Aims: The approach to infected cardiac devices has changed during recent decades. Optimal treatment is still a matter of debate, especially in pacemaker-dependent patients. Therefore, we investigated the management and outcome of patients with pacemaker infections in a single centre over four decades.
Methods and results: We conducted a retrospective analysis of 4212 patients and extracted those with pacemaker infections admitted to Rostock Heart Center between 1973 and 2012. One hundred and thirty-one consecutive patients (median age 69.6 ± 14.9 years) were admitted for device infections. Two-stage exchange was performed in 42 patients (32.8%). In 72 patients (55%), explantation and implantation on the contralateral side was performed simultaneously. In 17 cases the device was not replaced. Mean follow-up was 63 ± 81 months. Reinfection rate was 12.2%, which declined from 24% (1980s) to 2.6% (after 2000). Complete device removal (in 57.3%) reduced the risk for reinfection by 75% (P = 0.02), as well as increasing age (0.049% per year, P = 0.001). One-stage exchange increased the risk of reinfection six-fold (P = 0.021). Cultured bacteria after initiation of antibiotic therapy predicted a four-fold increase in risk of a recurrent infection (P = 0.01).

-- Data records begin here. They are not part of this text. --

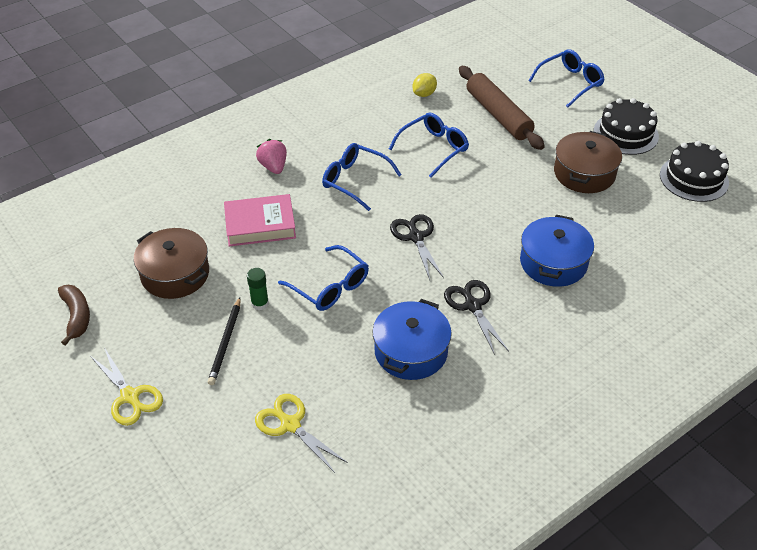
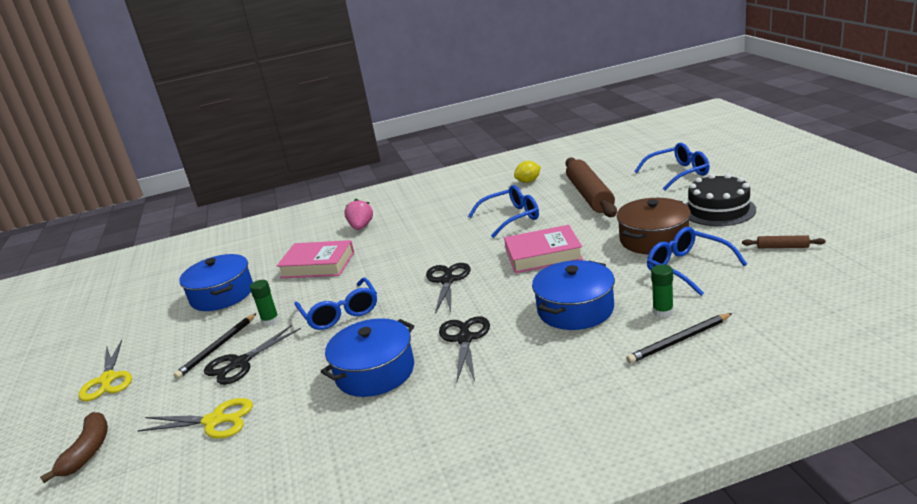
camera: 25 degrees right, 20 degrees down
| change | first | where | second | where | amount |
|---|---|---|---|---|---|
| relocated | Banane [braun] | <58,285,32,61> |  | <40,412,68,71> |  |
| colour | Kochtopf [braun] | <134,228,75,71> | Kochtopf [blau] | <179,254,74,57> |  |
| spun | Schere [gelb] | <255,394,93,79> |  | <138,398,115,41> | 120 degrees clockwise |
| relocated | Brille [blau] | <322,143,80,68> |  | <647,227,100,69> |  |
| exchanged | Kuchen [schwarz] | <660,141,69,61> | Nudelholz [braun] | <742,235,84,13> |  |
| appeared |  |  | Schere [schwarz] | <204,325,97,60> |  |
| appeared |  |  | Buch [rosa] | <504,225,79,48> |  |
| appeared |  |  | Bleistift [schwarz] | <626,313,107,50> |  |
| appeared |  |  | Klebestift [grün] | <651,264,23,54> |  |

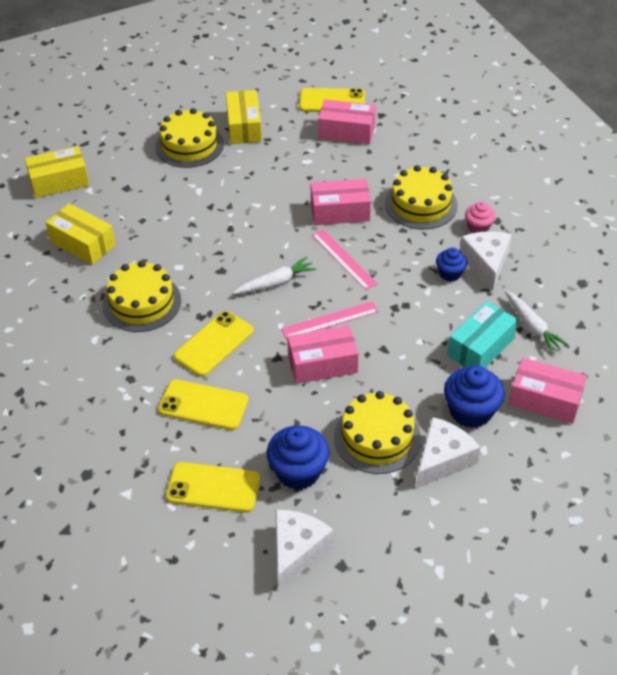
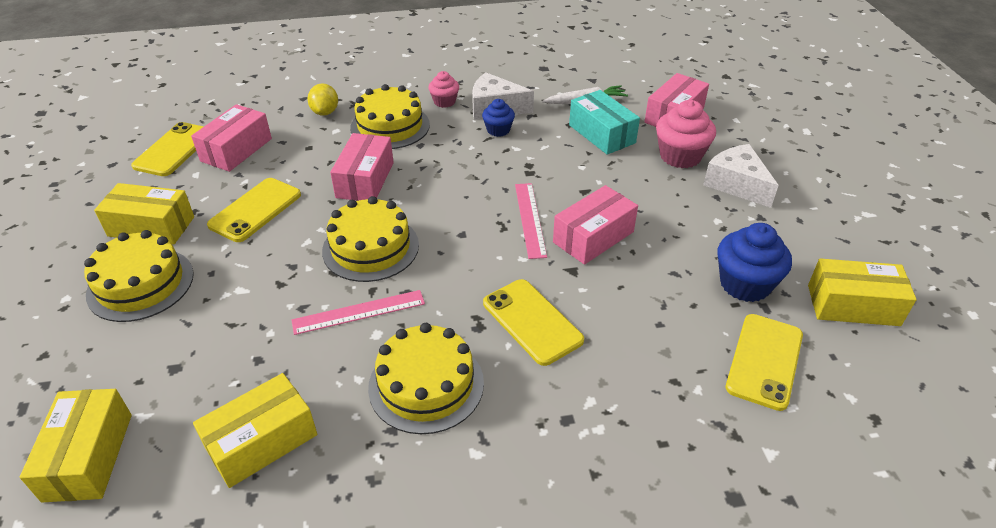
camera: 75 degrees left, 5 degrees down
| change | first | where | second | where | amount |
|---|---|---|---|---|---|
| relocated | Handy [gelb] | <158,379,90,51> |  | <207,178,94,64> |  |
| missing | Karotte [weiß] | <233,257,83,37> |  |  |  |
| exchanged | Käse [weiß] | <275,510,58,81> | Schachtel [gelb] | <808,259,109,67> |  |
| spun | Schachtel [rosa] | <287,325,72,59> |  | <553,185,85,80> | 45 degrees clockwise |
| relocated | Lineal [rosa] | <312,229,66,61> |  | <291,290,134,45> |  |
| relocated | Kuchen [gelb] | <334,391,87,83> |  | <322,196,97,86> |  |
| colour | Muffin [blau] | <444,365,61,63> | Muffin [rosa] | <656,100,60,68> |  |
| appeared |  |  | Zitrone [gelb] | <307,83,31,33> |  |

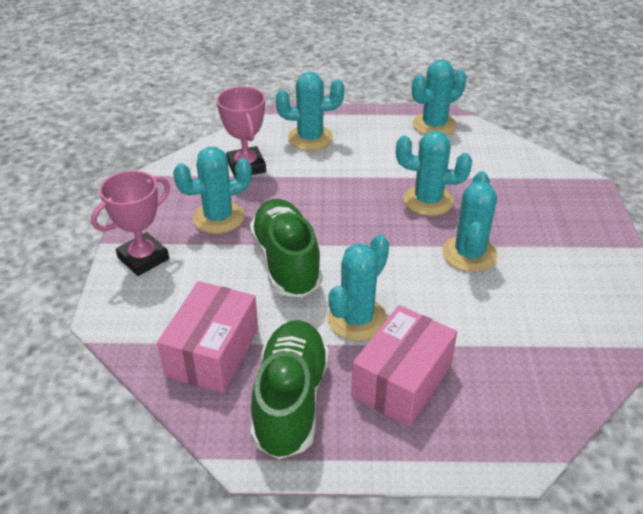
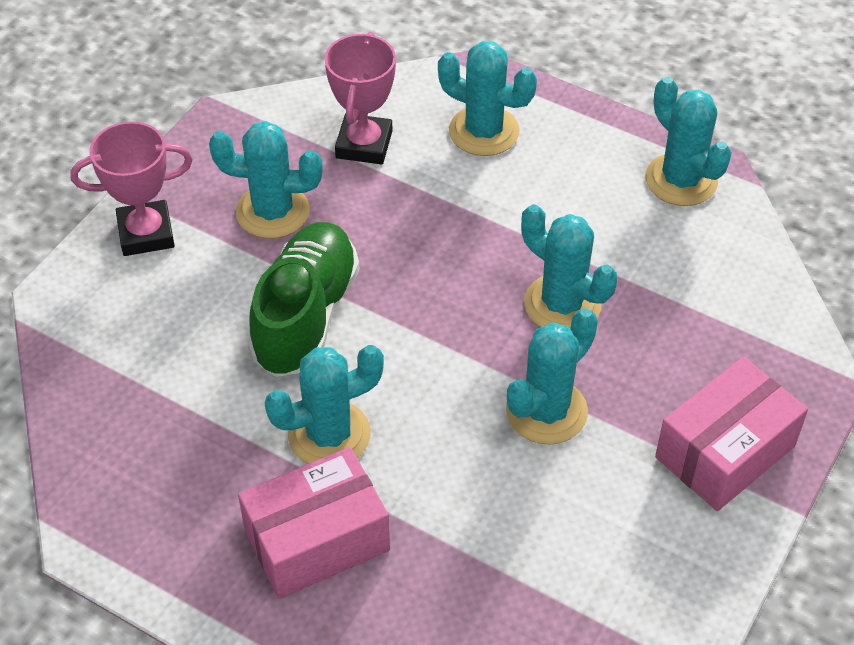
camera: 30 degrees right, 10 degrees up
| change | first | where | second | where | amount |
|---|---|---|---|---|---|
| relocated | Schachtel [rosa] | <157,281,101,112> |  | <655,357,153,154> |  |
| missing | Schuh [grün] | <250,320,79,139> |  |  |  |
| spun | Kaktus [türkis] | <412,59,55,77> |  | <646,77,86,129> | 60 degrees clockwise |

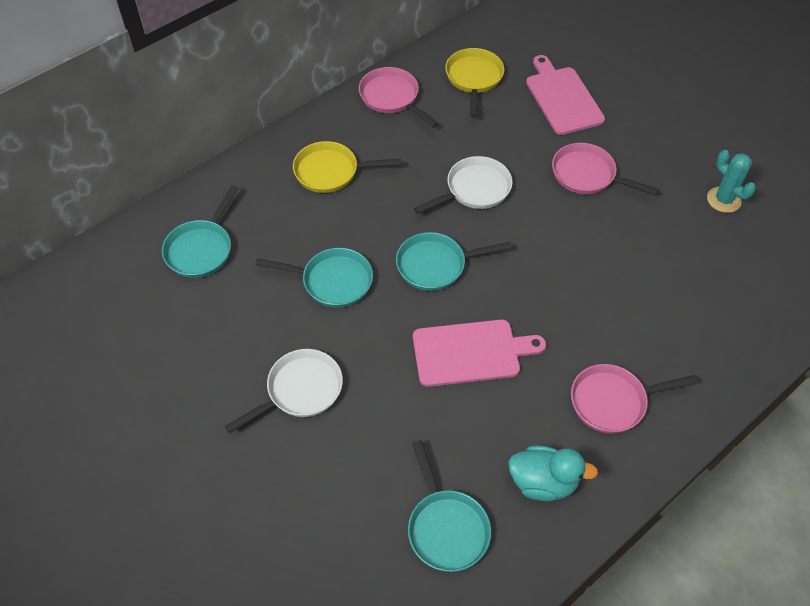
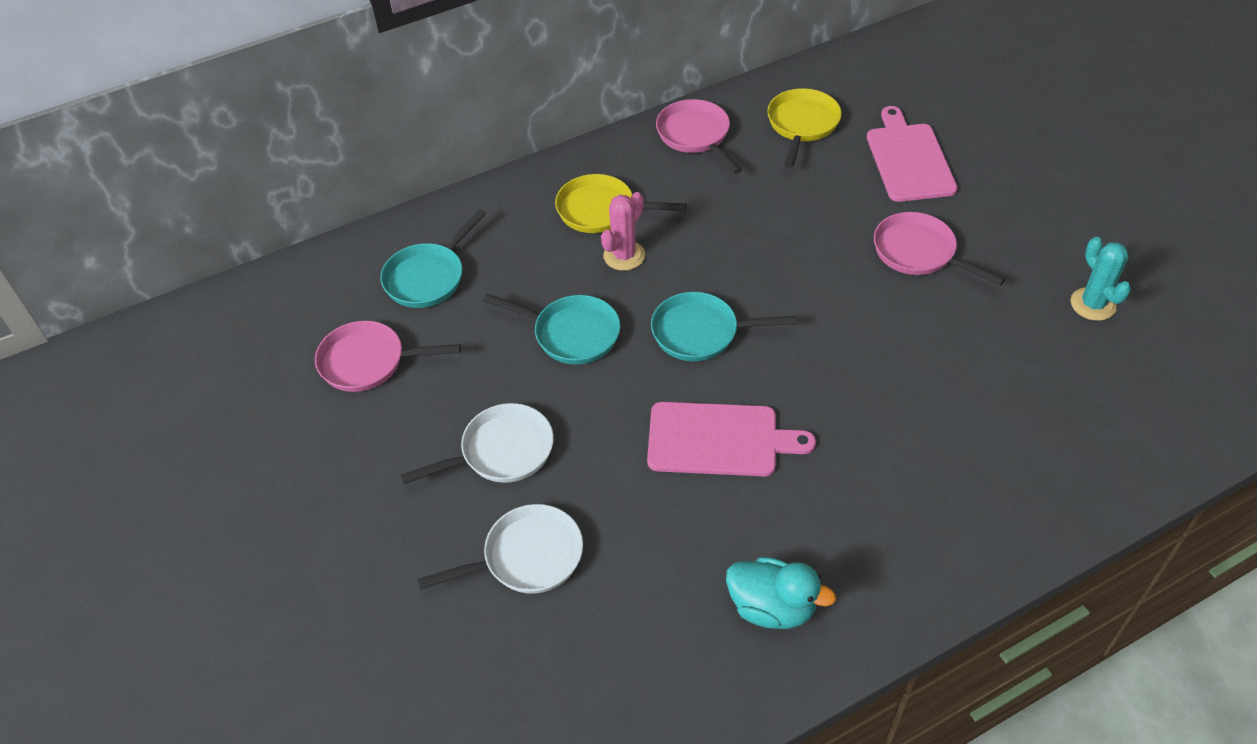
camera: 15 degrees right, 5 degrees down
| change | first | where | second | where | amount |
|---|---|---|---|---|---|
| missing | Pfanne [türkis] | <408,440,83,132> |  |  |  |
| relocated | Pfanne [weiß] | <414,156,98,58> |  | <417,504,166,90> |  |
| relocated | Pfanne [rosa] | <571,364,127,70> |  | <315,321,146,71> |  |
| appeared |  |  | Kaktus [rosa] | <601,192,44,79> |  |

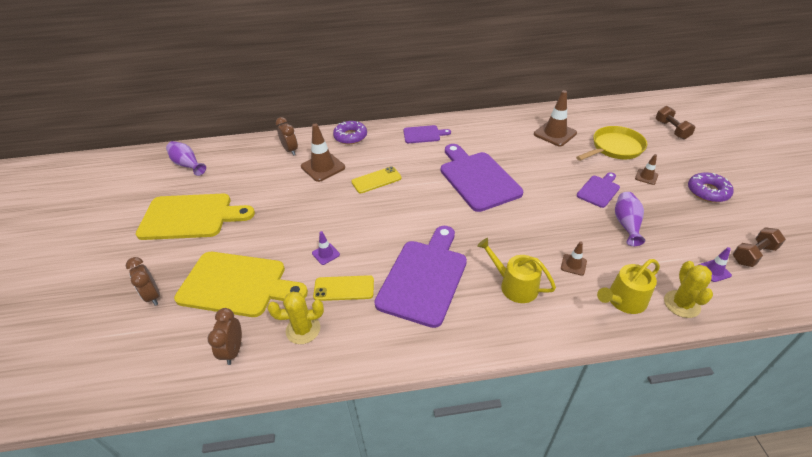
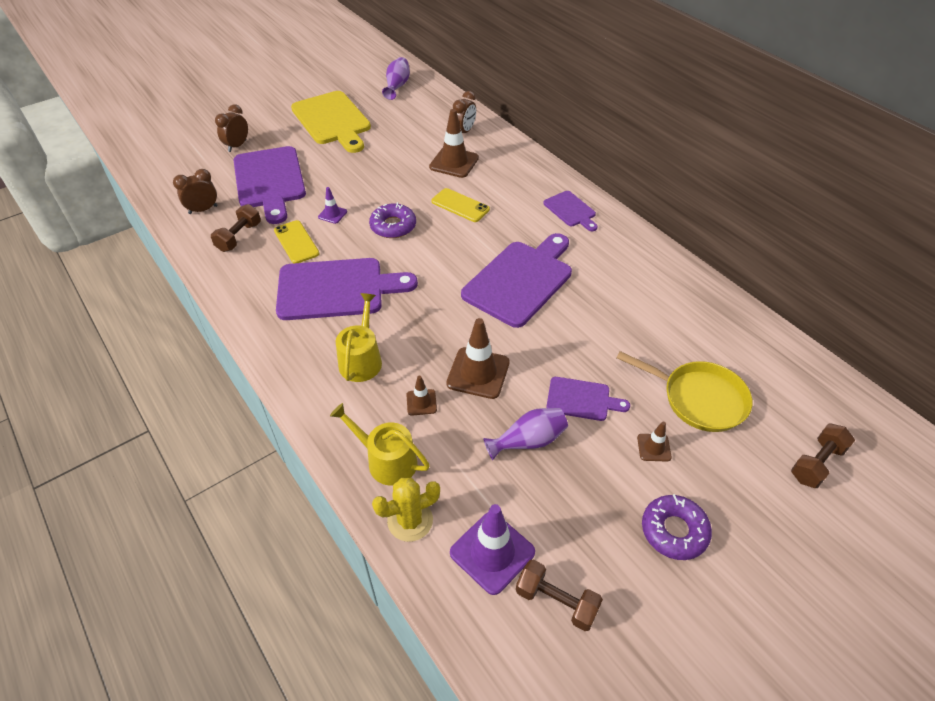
camera: 60 degrees right, 5 degrees up
| change | first | where | second | where | amount |
|---|---|---|---|---|---|
| colour | Schneidebrett [gelb] | <174,252,134,65> | Schneidebrett [lila] | <234,146,72,78> |  |
| exchanged | Kaktus [gelb] | <268,292,56,52> | Hantel [braun] | <211,204,50,48> |  |
| relocated | Donut [lila] | <333,121,34,23> |  | <369,202,47,36> |  |
| relocated | Leitkegel [braun] | <534,90,43,56> |  | <446,318,64,81> |  |
| size | Leitkegel [lila] | <699,247,33,35> |  | <450,504,85,91> | x1.93 |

Conclusion: Continuous assimilation of guidelines for pacemaker infection improved the outcome over time: complete extraction of the infected device seems to be highly desirable. A one-stage exchange increased the risk of recurrent device infection and should probably be avoided, but complete extraction seems to be more important than timing.
Keywords: Device exchange; One-stage-procedure; Pacemaker; Reinfection.